Además, a esta edad el niño empieza a formar un pensamiento más racional y está en una etapa de gran aprendizaje, por lo que los padres no deben cometer el error de generar confusión cuando en algunas oportunidades lo castiguen por una conducta y otras veces, no.

Castigar no es nada sencillo y aunque no existe una fórmula exacta para hacerlo correctamente, aquí hay algunas consideraciones que pueden servir para no cometer una equivocación con el aprendizaje del niño:

:: El castigo d ebe utilizarse de manera racional para hacer mejorar la conducta del niño. Nunca puede depender del estado de ánimo de los padres.

:: Los padres no deben aplicar el castigo regañando o gritando, porque se puede producir un efecto agresivo en el niño.

:: No se deben aceptar excusas o promesas por parte del niño.

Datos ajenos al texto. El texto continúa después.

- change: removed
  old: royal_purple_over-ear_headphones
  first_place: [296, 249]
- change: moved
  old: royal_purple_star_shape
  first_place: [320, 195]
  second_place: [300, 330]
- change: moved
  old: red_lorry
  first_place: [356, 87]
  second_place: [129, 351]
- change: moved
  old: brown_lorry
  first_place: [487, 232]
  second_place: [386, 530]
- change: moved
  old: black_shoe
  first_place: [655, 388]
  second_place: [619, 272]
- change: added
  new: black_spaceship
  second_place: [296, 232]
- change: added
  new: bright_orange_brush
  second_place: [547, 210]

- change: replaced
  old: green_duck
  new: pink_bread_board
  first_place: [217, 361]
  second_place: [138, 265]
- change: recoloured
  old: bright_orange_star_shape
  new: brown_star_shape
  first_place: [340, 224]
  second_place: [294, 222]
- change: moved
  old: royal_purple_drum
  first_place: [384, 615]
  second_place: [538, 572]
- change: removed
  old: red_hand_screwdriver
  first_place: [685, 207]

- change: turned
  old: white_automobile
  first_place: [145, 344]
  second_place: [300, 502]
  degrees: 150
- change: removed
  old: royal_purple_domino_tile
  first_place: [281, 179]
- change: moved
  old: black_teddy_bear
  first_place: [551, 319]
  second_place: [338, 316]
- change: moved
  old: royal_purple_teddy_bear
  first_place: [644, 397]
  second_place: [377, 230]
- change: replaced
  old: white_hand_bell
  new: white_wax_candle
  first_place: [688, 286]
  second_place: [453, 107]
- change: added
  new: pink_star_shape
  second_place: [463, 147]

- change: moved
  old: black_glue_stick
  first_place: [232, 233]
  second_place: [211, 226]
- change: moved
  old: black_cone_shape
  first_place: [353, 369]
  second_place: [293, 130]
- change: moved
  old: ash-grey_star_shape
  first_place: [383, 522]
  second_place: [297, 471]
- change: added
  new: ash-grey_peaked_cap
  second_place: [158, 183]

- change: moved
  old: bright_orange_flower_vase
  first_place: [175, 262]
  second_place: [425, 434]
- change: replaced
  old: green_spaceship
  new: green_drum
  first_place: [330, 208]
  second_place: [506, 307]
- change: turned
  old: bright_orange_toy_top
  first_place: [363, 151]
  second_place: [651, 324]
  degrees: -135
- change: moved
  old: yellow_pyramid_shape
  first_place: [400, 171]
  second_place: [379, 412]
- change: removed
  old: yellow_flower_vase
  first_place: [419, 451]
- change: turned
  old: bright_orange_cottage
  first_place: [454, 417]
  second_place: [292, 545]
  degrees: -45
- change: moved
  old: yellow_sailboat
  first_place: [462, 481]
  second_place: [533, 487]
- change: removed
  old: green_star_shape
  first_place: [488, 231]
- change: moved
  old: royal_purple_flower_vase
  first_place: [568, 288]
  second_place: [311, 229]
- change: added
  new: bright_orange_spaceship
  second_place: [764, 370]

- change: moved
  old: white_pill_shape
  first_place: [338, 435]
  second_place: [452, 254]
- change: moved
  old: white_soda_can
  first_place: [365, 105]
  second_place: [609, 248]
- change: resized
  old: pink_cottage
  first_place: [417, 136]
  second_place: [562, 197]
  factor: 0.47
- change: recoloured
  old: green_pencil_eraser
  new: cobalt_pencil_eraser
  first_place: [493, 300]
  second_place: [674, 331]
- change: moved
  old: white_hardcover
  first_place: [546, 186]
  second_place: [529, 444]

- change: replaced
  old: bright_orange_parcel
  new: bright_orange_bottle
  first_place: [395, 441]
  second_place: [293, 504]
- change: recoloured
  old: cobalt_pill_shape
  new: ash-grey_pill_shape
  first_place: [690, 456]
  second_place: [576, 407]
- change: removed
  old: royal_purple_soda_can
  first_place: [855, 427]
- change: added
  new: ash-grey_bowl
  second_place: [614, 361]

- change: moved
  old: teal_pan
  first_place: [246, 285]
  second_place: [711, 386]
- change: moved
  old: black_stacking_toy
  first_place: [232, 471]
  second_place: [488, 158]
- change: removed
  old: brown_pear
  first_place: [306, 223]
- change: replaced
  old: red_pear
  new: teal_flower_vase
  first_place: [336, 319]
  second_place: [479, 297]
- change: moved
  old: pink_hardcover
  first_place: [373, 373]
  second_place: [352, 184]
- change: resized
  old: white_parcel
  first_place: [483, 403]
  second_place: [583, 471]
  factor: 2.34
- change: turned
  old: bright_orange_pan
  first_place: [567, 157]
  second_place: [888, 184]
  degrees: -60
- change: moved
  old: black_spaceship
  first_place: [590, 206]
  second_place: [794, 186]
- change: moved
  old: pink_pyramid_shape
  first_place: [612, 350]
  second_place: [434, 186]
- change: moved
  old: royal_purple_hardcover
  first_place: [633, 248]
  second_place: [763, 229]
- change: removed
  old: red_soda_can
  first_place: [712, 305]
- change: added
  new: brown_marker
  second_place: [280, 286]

:: Hay que dar al niño una advertencia o señal antes de aplicarle el castigo.

:: El tipo de castigo debe evitar el fomento de respuestas emocionales fuertes en el niño castigado.

:: No hay que esperar a que el niño emita toda la cadena de conductas agresivas para aplicar el castigo, debe hacerse al principio.

:: Es conveniente que la aplicación del castigo requiera poco tiempo, energía y molestias por parte de quien lo aplica.

Si la conducta agresiva del niño se vuelve muy frecuente y empieza a generar más problemas, es conveniente consultar al pediatra para recibir ayuda especializada.